• _INSTRUCTIONS FOR THE TASK_
Transcribe all of the data exactly. Images stay out.
▶
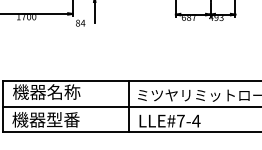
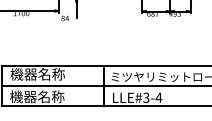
text: (63, 119) -> (51, 96), 機器型番 -> 機器名称
text: (180, 120) -> (146, 97), LLE#7-4 -> LLE#3-4

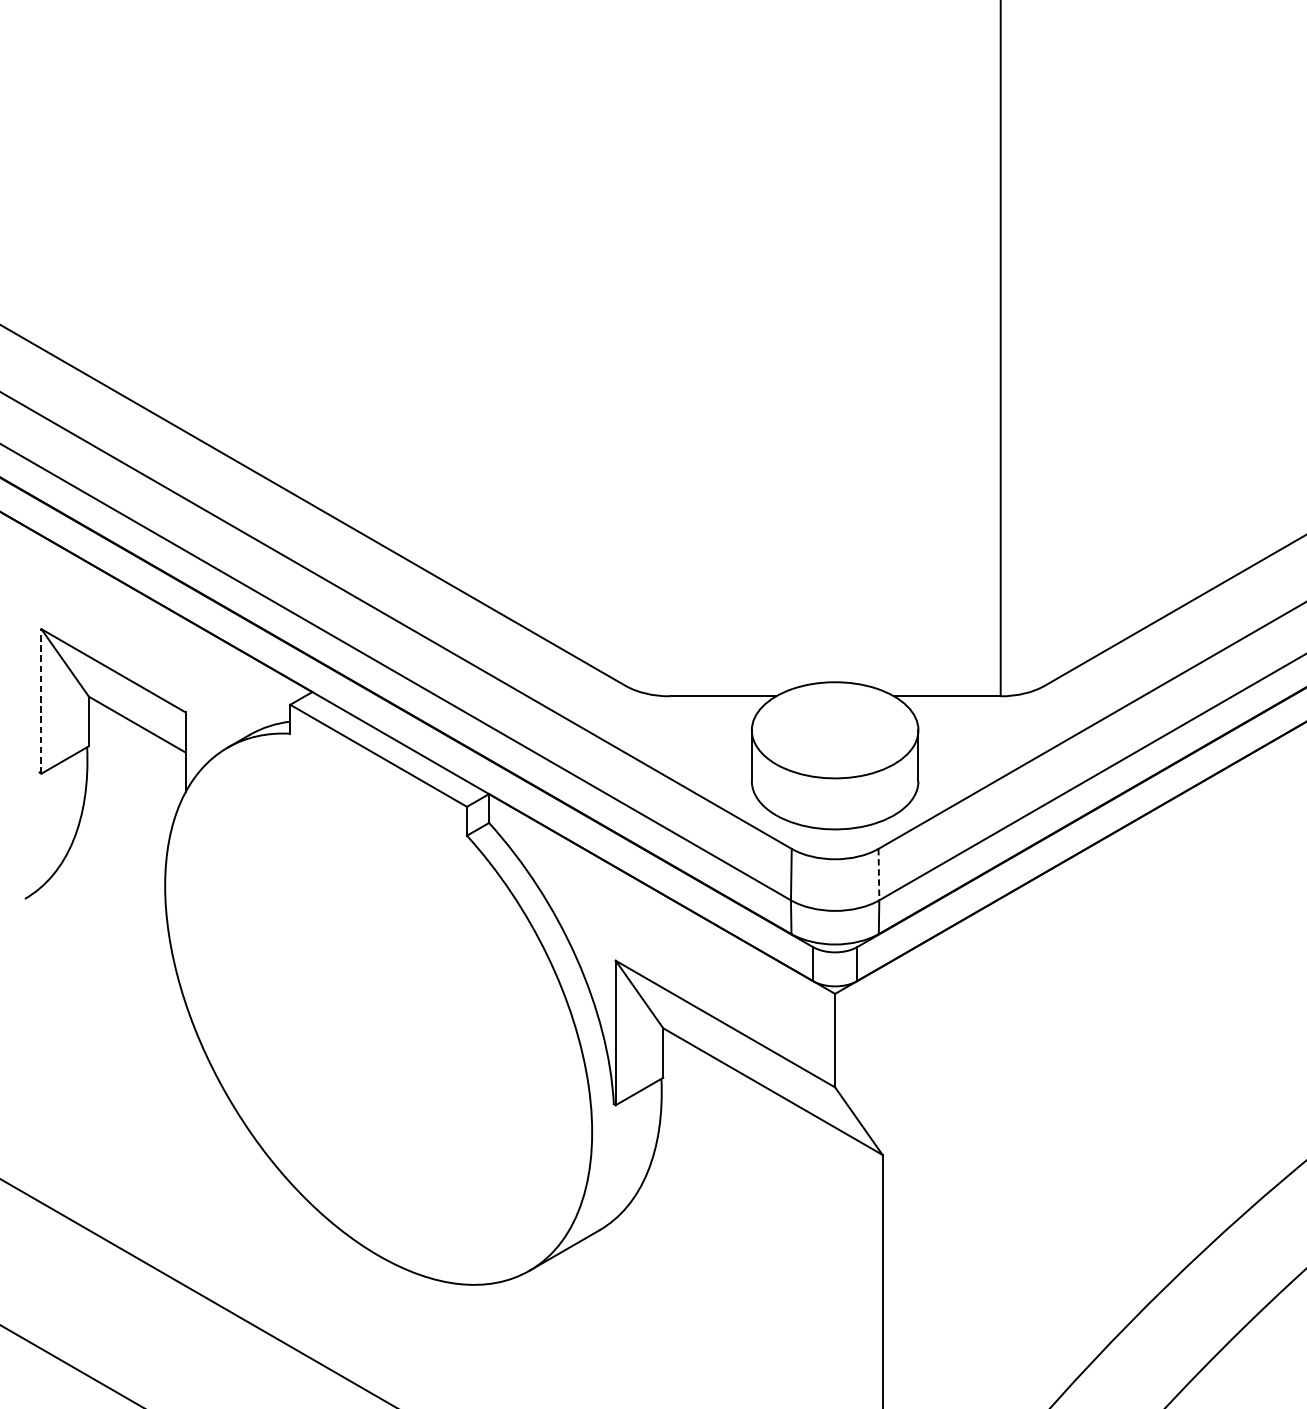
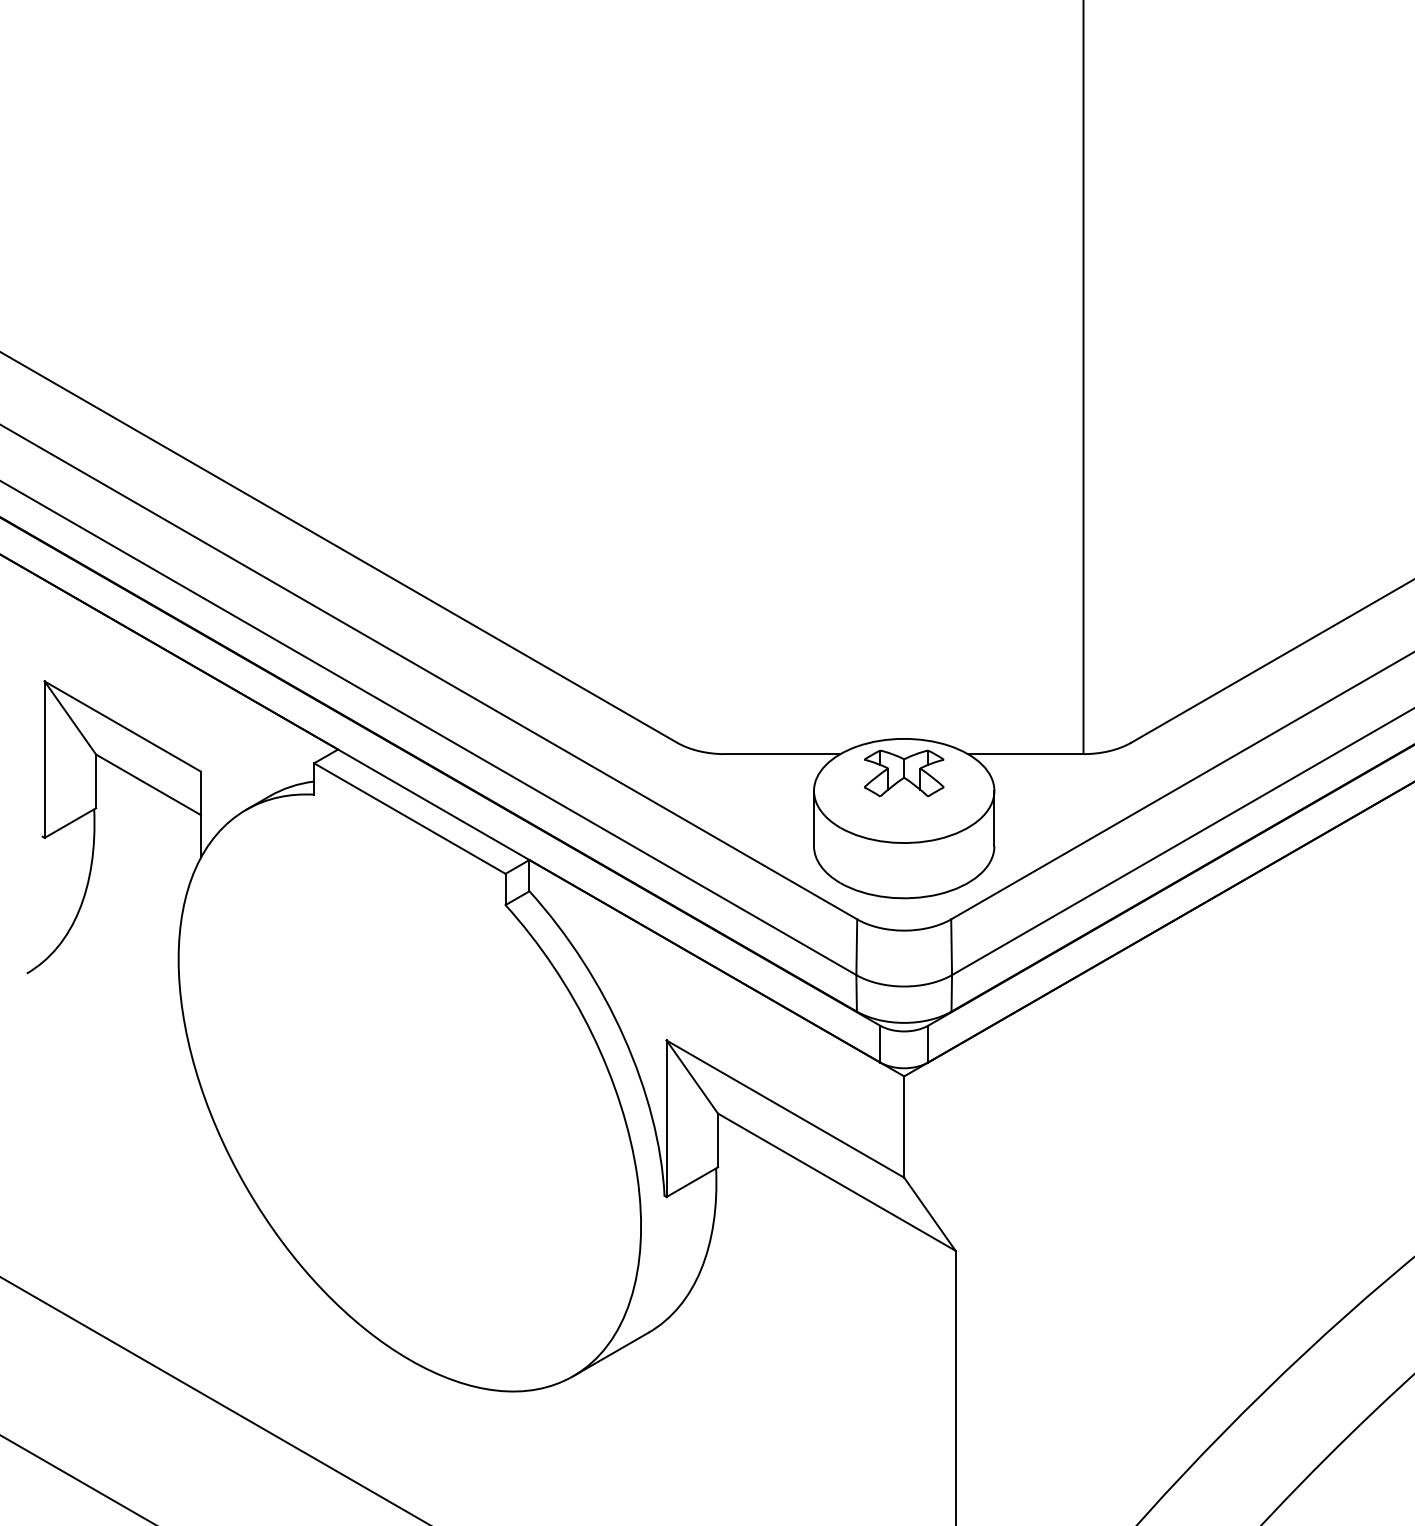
line: (41, 701) -> (44, 759), dashed -> solid
part: (835, 714) -> (904, 773), added
line: (878, 874) -> (951, 947), dashed -> solid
◀
• _EXERCISE RESULT_
text: (63, 119) -> (51, 96), 機器型番 -> 機器名称
text: (180, 120) -> (146, 97), LLE#7-4 -> LLE#3-4

line: (41, 701) -> (44, 759), dashed -> solid
part: (835, 714) -> (904, 773), added
line: (878, 874) -> (951, 947), dashed -> solid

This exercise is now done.